Cutting CO2 emissions is at the heart of the call to reduce the use of oil.
The other message of the op-ed is that we can de-link the economy from oil, and achieve “true energy security”.
“True energy security” is a myth. It now joins other slogans, such as peak oil, and energy independence, that mislead, rather than inform.
There is no strategy that can completely protect the world from higher oil prices if there is a major shut down of oil supply, such as could occur if the Strait of Hormuz is closed.
Closing the Strait of Hormuz would cut off at least 20% of the world’s oil supply, and the price of oil would rise dramatically. The strategic petroleum reserve (SPR) could help dampen the increase for a few months, but a major reduction in oil supply will result in higher oil prices … there is no way to prevent it, which is why “true energy security” is a myth.
Switching to EVs, or wind power, or biofuels, won’t protect against such an event.
It’s true that OPEC manipulated the markets in the past, and we should never forget that.
At the same time, Saudi Arabia, by increasing production, has often helped keep the price of oil from rising, most recently during the Libyan revolution, and been an important ally of the United States in that effort.
It’s also true that the United States is about to become the largest producer of oil in the world. This gives America the strength to thwart OPEC, or anyone else, who tries to manipulate the market.
Local interruptions or manipulations can be dealt with if the United States and Canada are major producers of oil.
A strong America with growing energy reserves can resist foreign foes or foreign cartels.
Now, the op-ed calls for “establishing oil displacement as a national goal”, with “strong leadership from Washington”.
What’s most galling is that the two who wrote the op-ed are both major beneficiaries of the free market system.
Fred Smith had a revolutionary idea, and the free market system allowed him to achieve his dream, while becoming very rich in the process.
George Schultz, as a member of President Reagan’s cabinet, was part of a team that espoused the free market system.
Now, these two people are looking to Washington to establish policies that abort the free market system.
They want Washington to “support the emerging demand revolution in oil-displacement technology.” They mention natural gas to replace gasoline, but they also mention EVs.

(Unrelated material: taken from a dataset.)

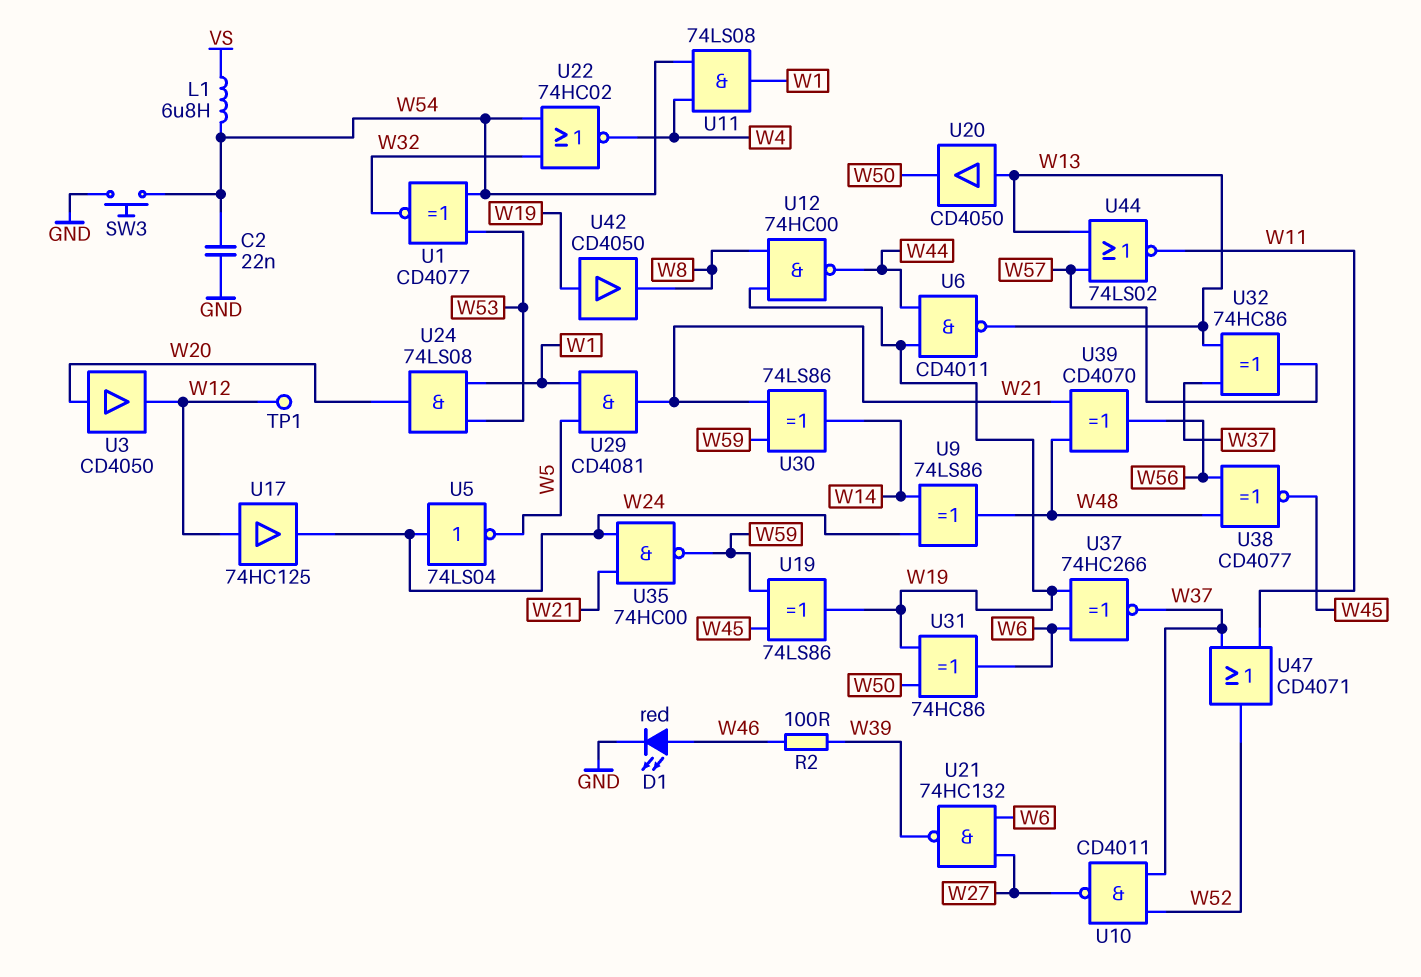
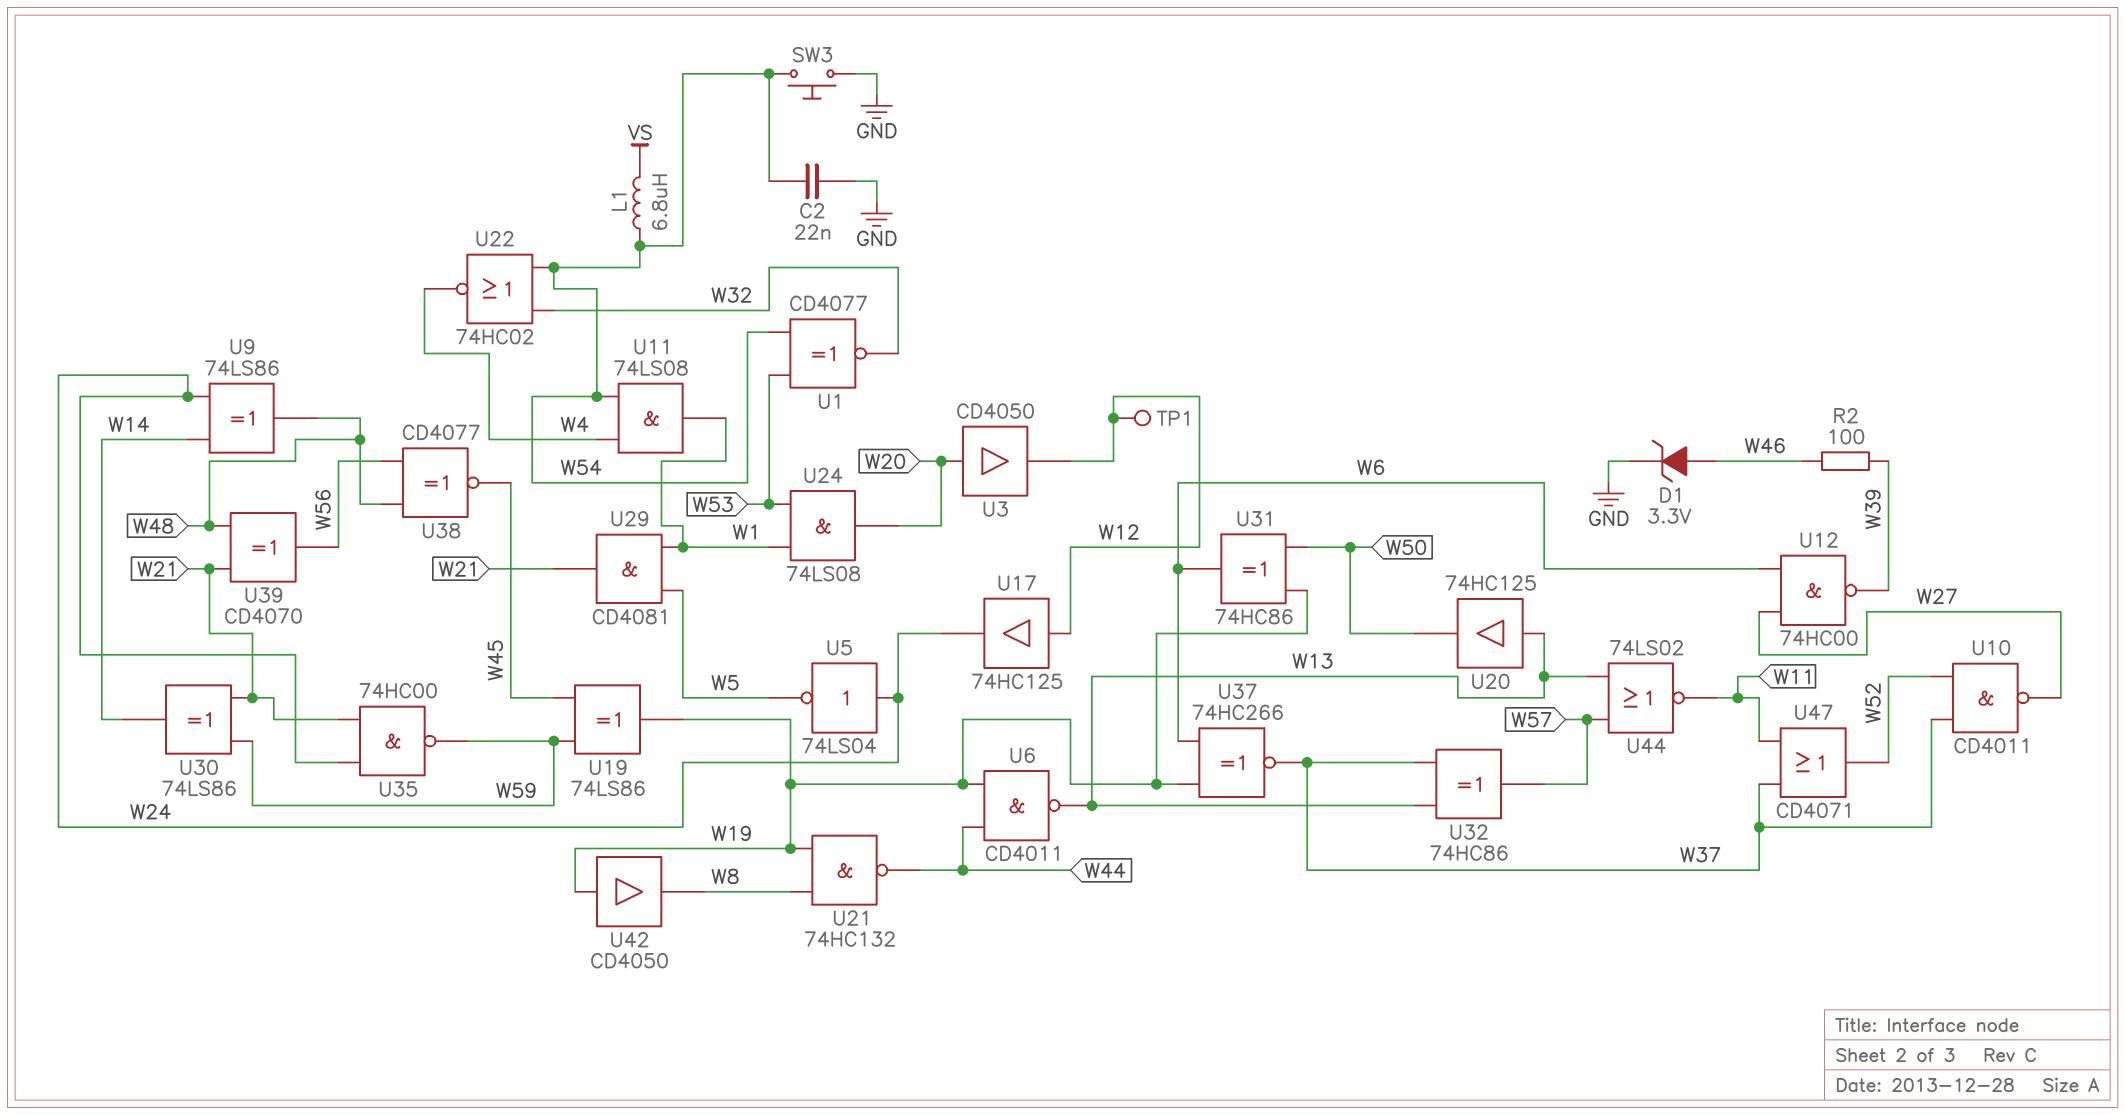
D1: LED red (A W46, K GND) -> zener 3.3V (A W46, K GND)
U12: NAND 74HC00 (in W8, in W19, out W44) -> NAND 74HC00 (in W6, in W27, out W39)
U20: buffer CD4050 (in W13, out W50) -> buffer 74HC125 (in W13, out W50)
U21: NAND 74HC132 (in W6, in W27, out W39) -> NAND 74HC132 (in W8, in W19, out W44)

They say, their revolution will “require a concerted national effort that prioritizes investment in the development of advanced energy technologies — such as low-cost advanced batteries for electric vehicles and more-efficient home refueling units for natural gas vehicles.”
Who decides the priorities, and who decides where the investments are to be made? According to the op-ed, it’s Washington and not the free market.
Why turn to Washington when it’s been Washington that has inhibited our ability to produce natural gas, the alternative to oil espoused by the op-ed. Washington, for example, has restricted where companies could explore for natural gas on federal lands. The EPA in Washington has been trying to restrict fracking, which is the source of our new found riches.
It’s been Washington that promoted ethanol and cellulosic ethanol, and created the bizarre spectacle of oil companies being fined because they couldn’t blend a product that doesn’t exist.
In its attempt to promote favored technologies, Washington has made bad choices with investments in failed companies, such as A123, Solyndra and Beacon Power.
Washington is the problem, and shouldn’t be looked to as the solution.
America’s best course of action is to continue to increase the production of oil and natural gas, and allow market forces to decide whether alternatives are worthwhile.
Market forces are already stimulating the use of natural gas, CNG and LNG, in transportation vehicles, without instructions from Washington.
Fracking made this possible, and its success was the result of private entrepreneurs working in the free market system.